Inline
On Sun, Apr 8, 2012 at 7:10 AM, Matthew Farrellee<matt@xxxxxxxxxx> wrote:
inline
On 04/07/2012 09:15 PM, Ziliang Guo wrote:
As some of you may be aware of, I'm working on parallelizing classad
matchmaking for my ME964 project. Right now I have an implementation
that takes in a single job classad and multiple machine ads and spins
up multiple threads to search for a match amongst the machine ads.
Another possibility is to have multiple threads each trying to find
matches for a different job, though that one is a bit more complicated
to pull off thanks to us modifying the machine ads during the
matchmaking process (old classad compatibility hacks ftw....). Does
anyone else have any suggestions for other variations that may be
useful or comments on the above two methods (keeping in mind only the
single job vs multiple machine match has been implemented and tested
so far)?
i can think of two high level objectives here: 0) show that the
algorithm can be parallelized; 1) make matchmaking faster. are you
aiming for one of those or something else?

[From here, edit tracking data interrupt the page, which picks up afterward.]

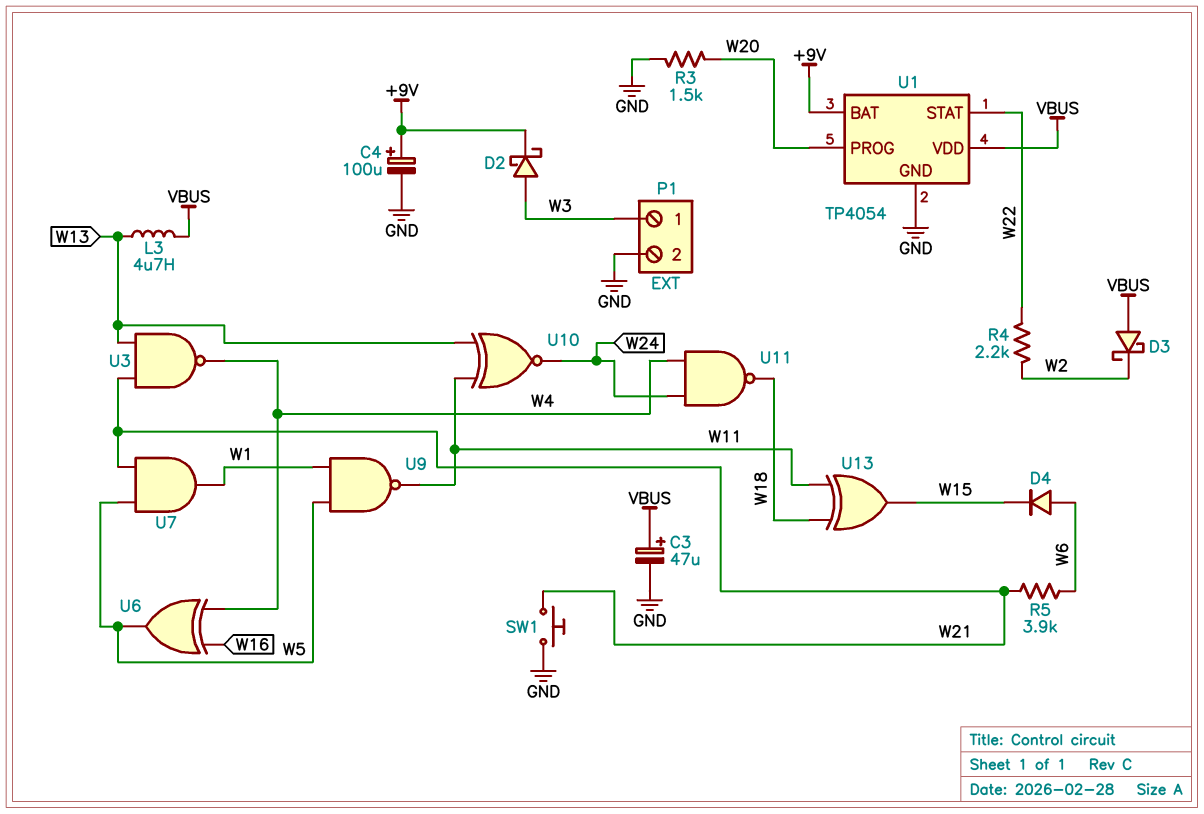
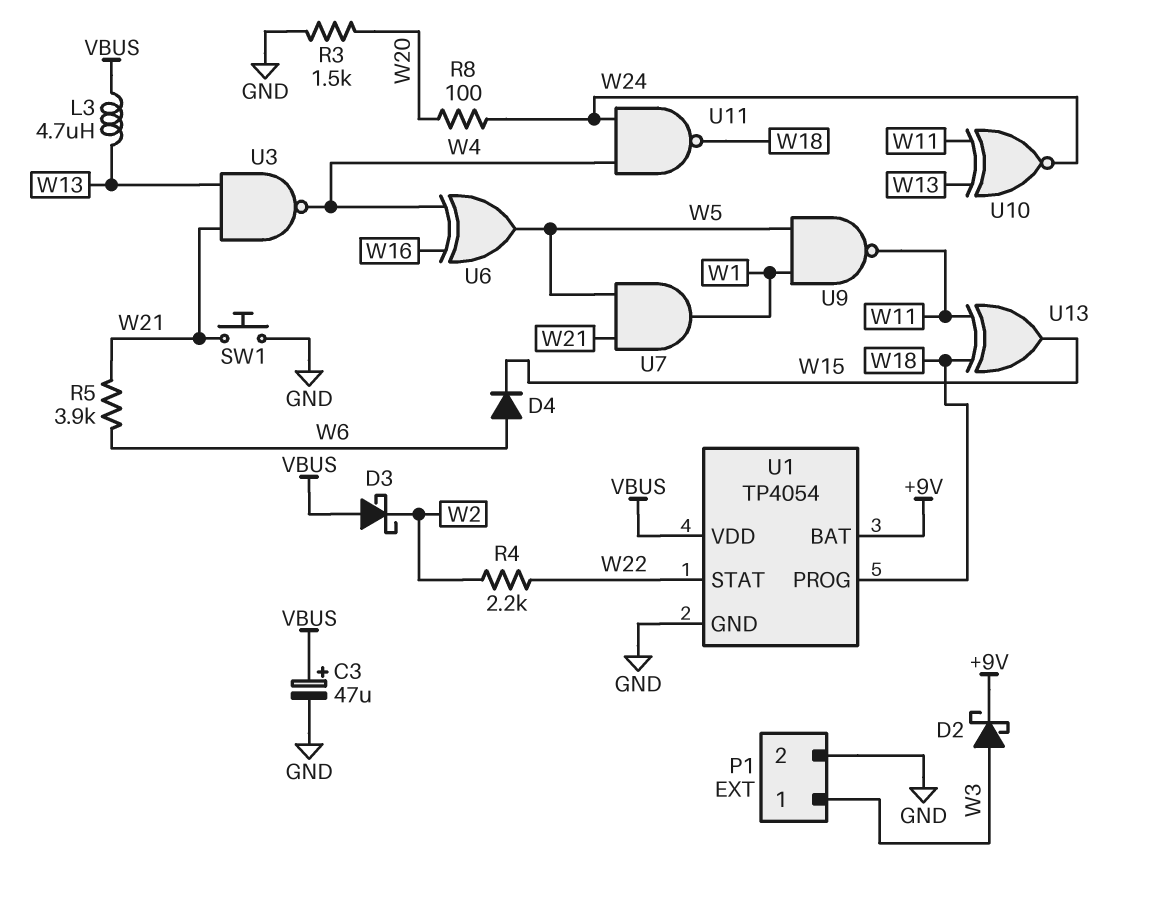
C4: 100uF (plus +9V, minus GND) -> none
R8: none -> 100 (W20, W24)
U1 pin PROG: W20 -> W18

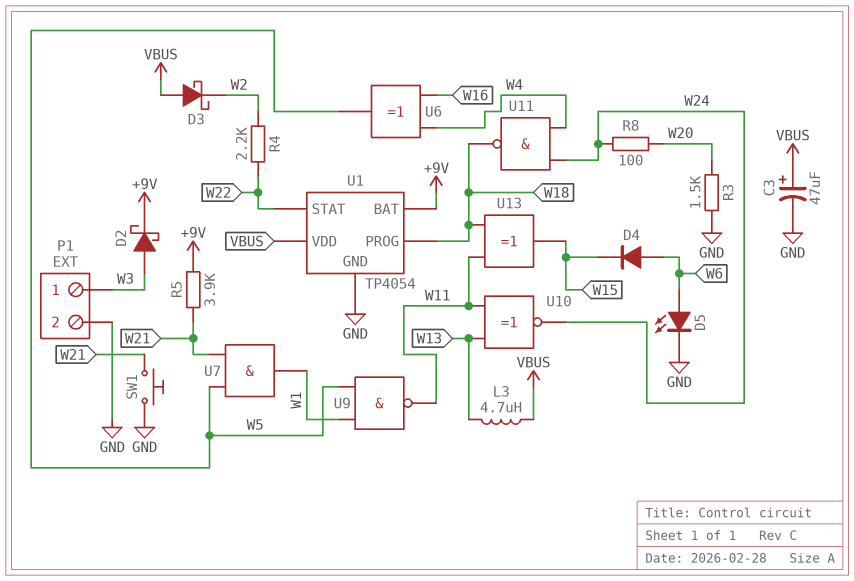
D5: none -> LED (A W6, K GND)
R5: 3.9k (W6, W21) -> 3.9k (+9V, W21)
U3: NAND (in W13, in W21, out W4) -> none

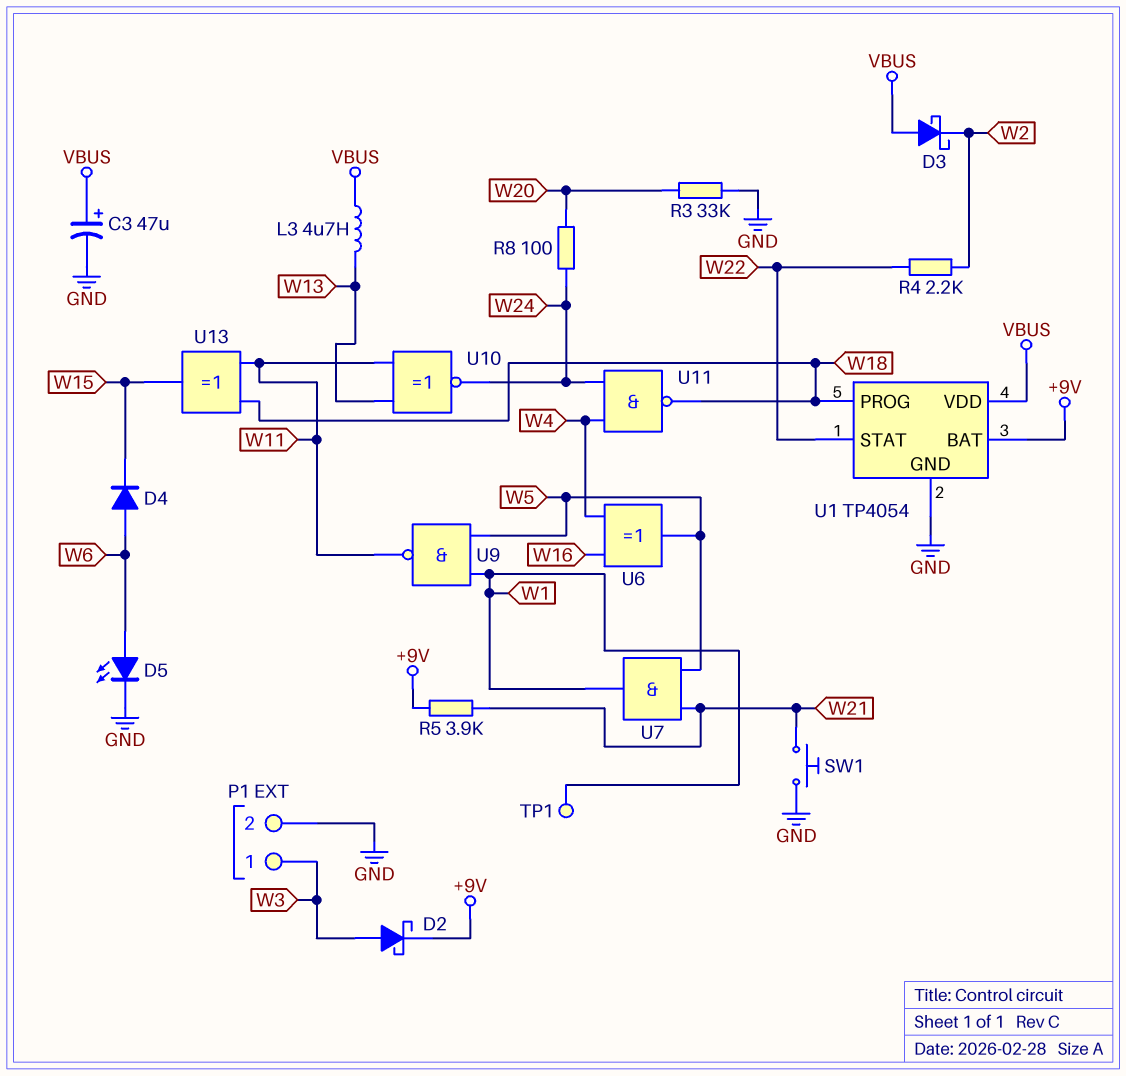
R3: 1.5k (GND, W20) -> 33k (GND, W20)
TP1: none -> test point (W1)

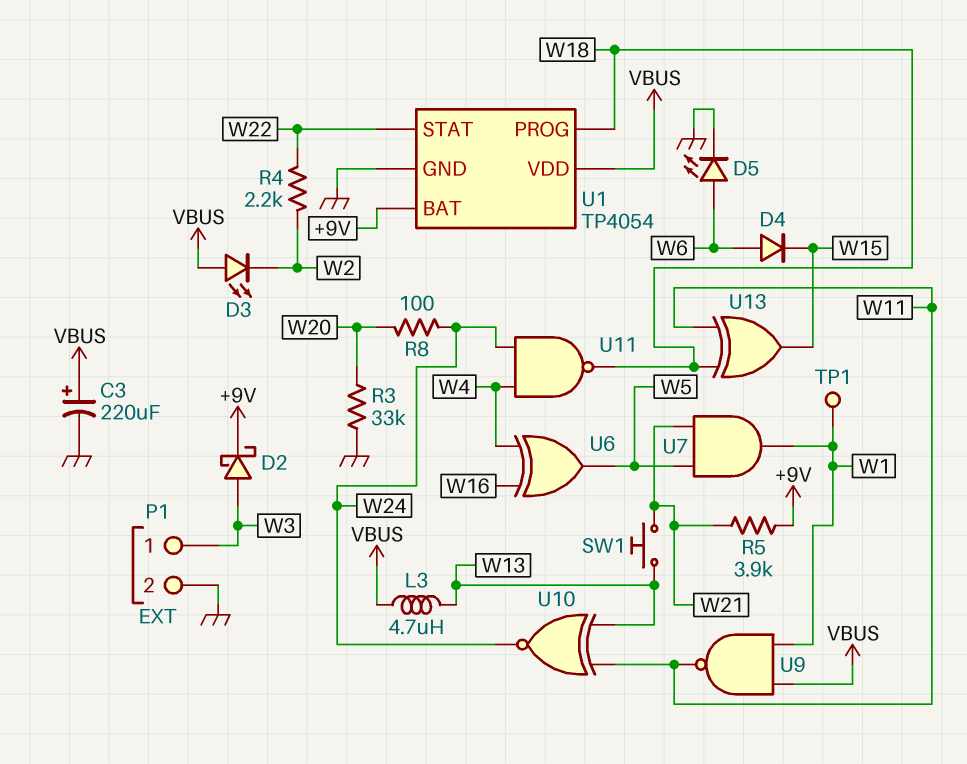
C3: 47uF (plus VBUS, minus GND) -> 220uF (plus VBUS, minus GND)
D3: schottky (A VBUS, K W2) -> LED (A VBUS, K W2)
SW1: button (GND, W21) -> button (W13, W21)
U9: NAND (in W1, in W5, out W11) -> NAND (in VBUS, in W1, out W11)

i'd aim for making matchmaking faster.
let me know what your objective is and i'll comment more.
A little bit of both, mostly to make things faster. I haven't dug
deeply enough into the actual evaluation code yet to determine if the
individual evaluations could be done in parallel, but my gut reaction
is unless we can do like a thousand of them at the same time, the
sequential evaluation is so fast it's not worth it.
-
an over-simplification of the algorithm is,
0: for j in jobs (a)
1: for m in machines (b)
2: if j accepts m and m accepts j
3: add m to j's matches
current implementation parallelizes (b)?
parallelization of (a) blocked by mutating classads?
have you considered possibilities if you could swap (0) and (1)?
Yes and it's complicated by the changes we make to the two classads we
try to match. Since we set the, I think it was alternate, member of
each classad to each other, we can't match the same instance of a
classad against multiple instances at the same time. It's why for the
current implementation I have to basically have four copies of the job
classad in order to do four matchmaking operations at the same time.
If we flip 0 and 1, we'd either need to make copies of the machine ad
for every candidate, or stagger the evaluations and force each set of
evaluations to all finish before moving onto the next set. At least
with the current order of operations, I can spin up the copies of the
job ad before I spawn the threads and not do any memory allocations or
clones inside the threads.
-
Long term there is also a question of whether there is any point in
trying to parallelize the parsing of a classad from the raw text into
its expression tree, or whether this is even possible. Really long
i believe we can flyweight (save on memory and re-parsing)
expressions as the result of work tim did on classads. if the
objective is optimization, this isn't going to bear fruit.
term, would it be possible to generate data structures such that we
could attempt a match making operation on a GPU.
that would be interesting.